Ford Finance claims that Northern withdrew its objection to Hortemiller’s affidavit, and, as a result, the court improperly acted on its own to exclude those allegations. Even if we assume arguendo that Northern withdrew its objection, the trial court properly made an independent legal evaluation of the sufficiency of the Hortemiller affidavit. See C. Tait J. LaPlante, Connecticut Evidence (2d Ed. 1988) § 3.2.1 (“judges . . . have the inherent power to . . . exclude inadmissible evidence whether or not objected to by counsel”).
Ford Finance also claims that Hortemiller alleged personal knowledge in the affidavit. The Hortemiller affidavit does contain a statement that “I [Hortemiller] am fully familiar with the facts and circumstances of the case at bar.” That assertion, however, does not amount to an adequate averment of personal knowledge; rather, it merely alleges familiarity with the case file, without mention of how or where the knowledge was obtained.
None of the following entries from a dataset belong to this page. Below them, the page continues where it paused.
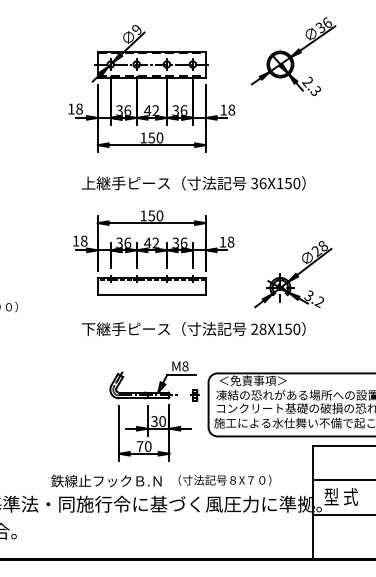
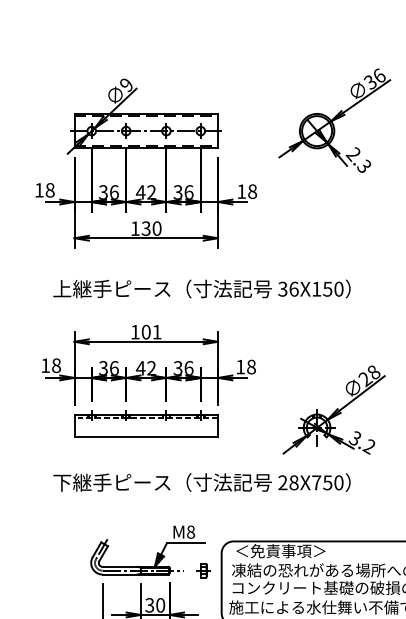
text: (151, 137) -> (145, 228), 150 -> 130
text: (155, 215) -> (151, 331), 150 -> 101
text: (279, 328) -> (315, 481), 28X150 -> 28X750

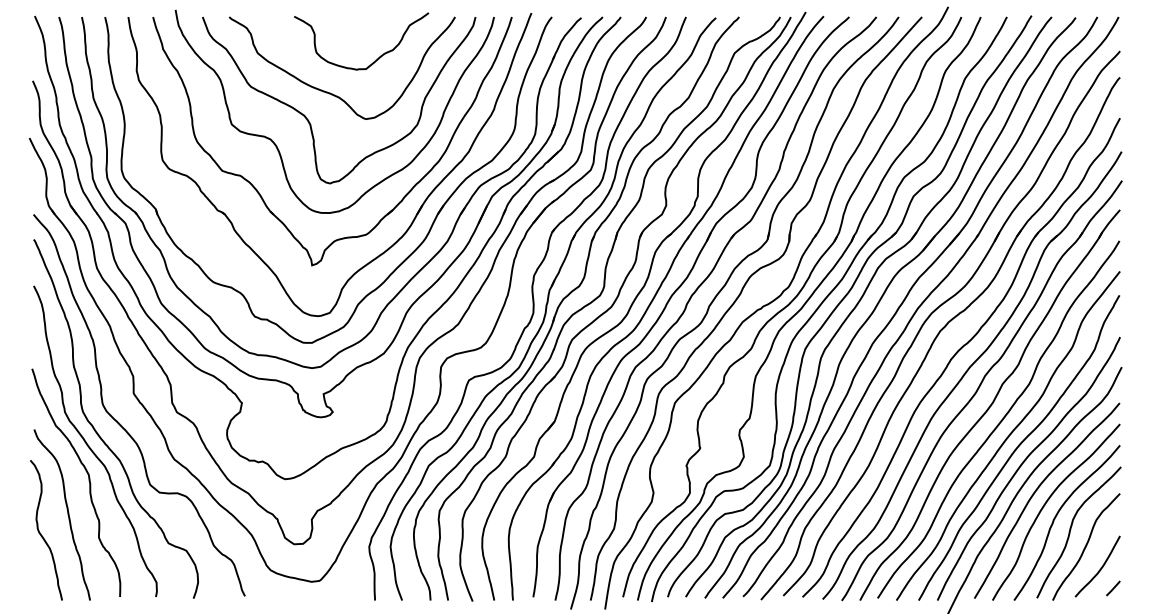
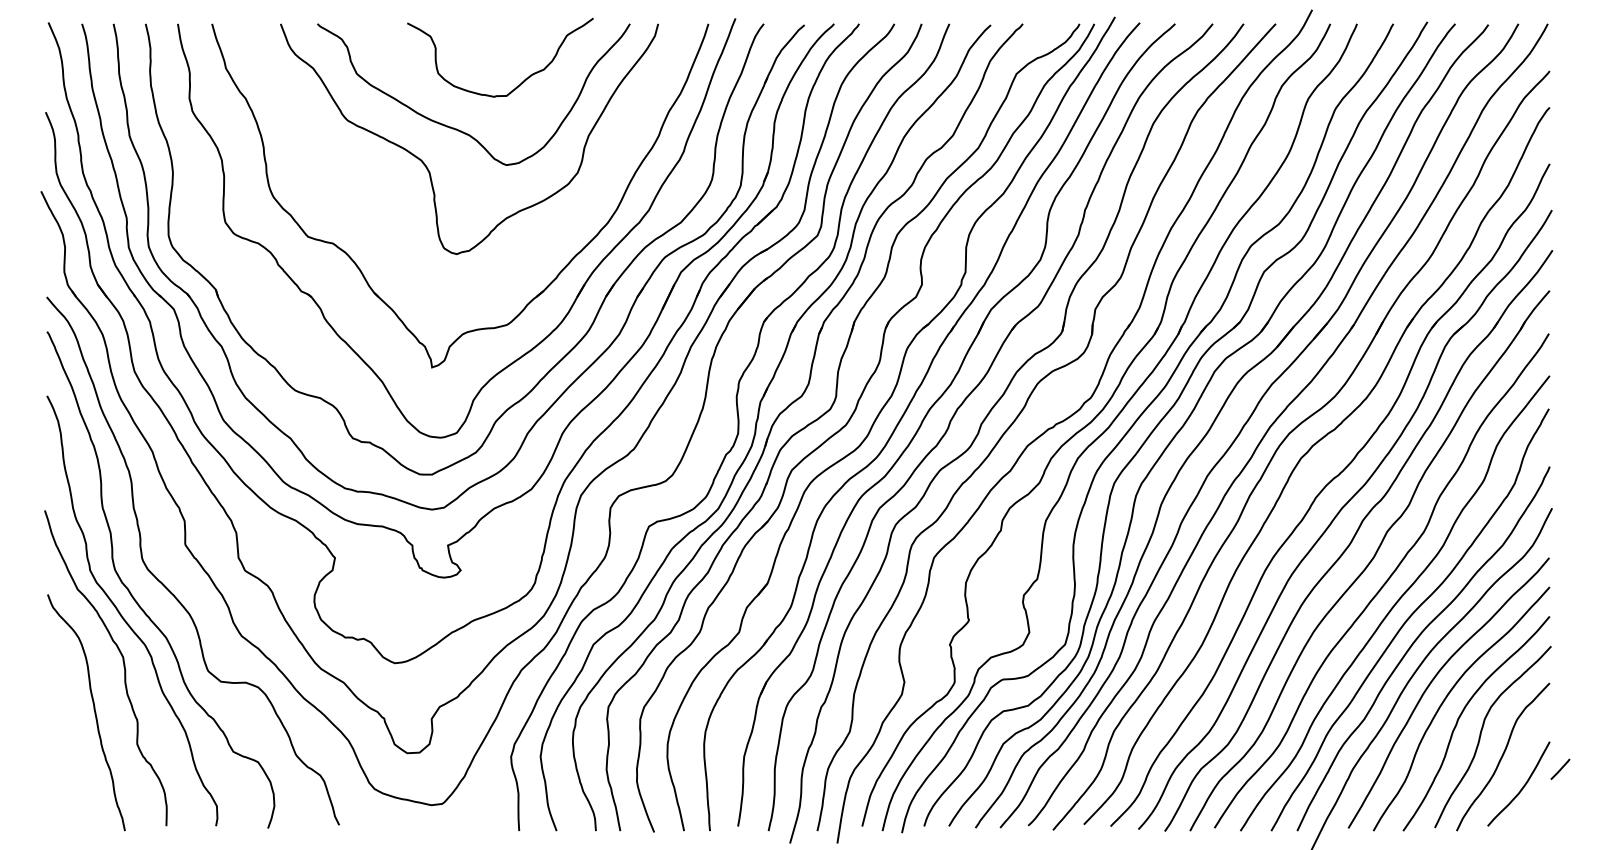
curve: (276, 144) -> (382, 200), removed
curve: (40, 532) -> (56, 737), removed
line: (1113, 587) -> (1560, 768), moved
Finally, Ford Finance claims that Associates affirmatively showed that Hortemiller possessed the requisite personal knowledge at a hearing on Northern’s motion for summary judgment. At the hearing, Associates argued that, because Hortemiller heard or read the deposition testimony of Anne Phillips, the city’s tax attorney, in a companion case, he had personal knowledge of the allegations. That argument is without merit.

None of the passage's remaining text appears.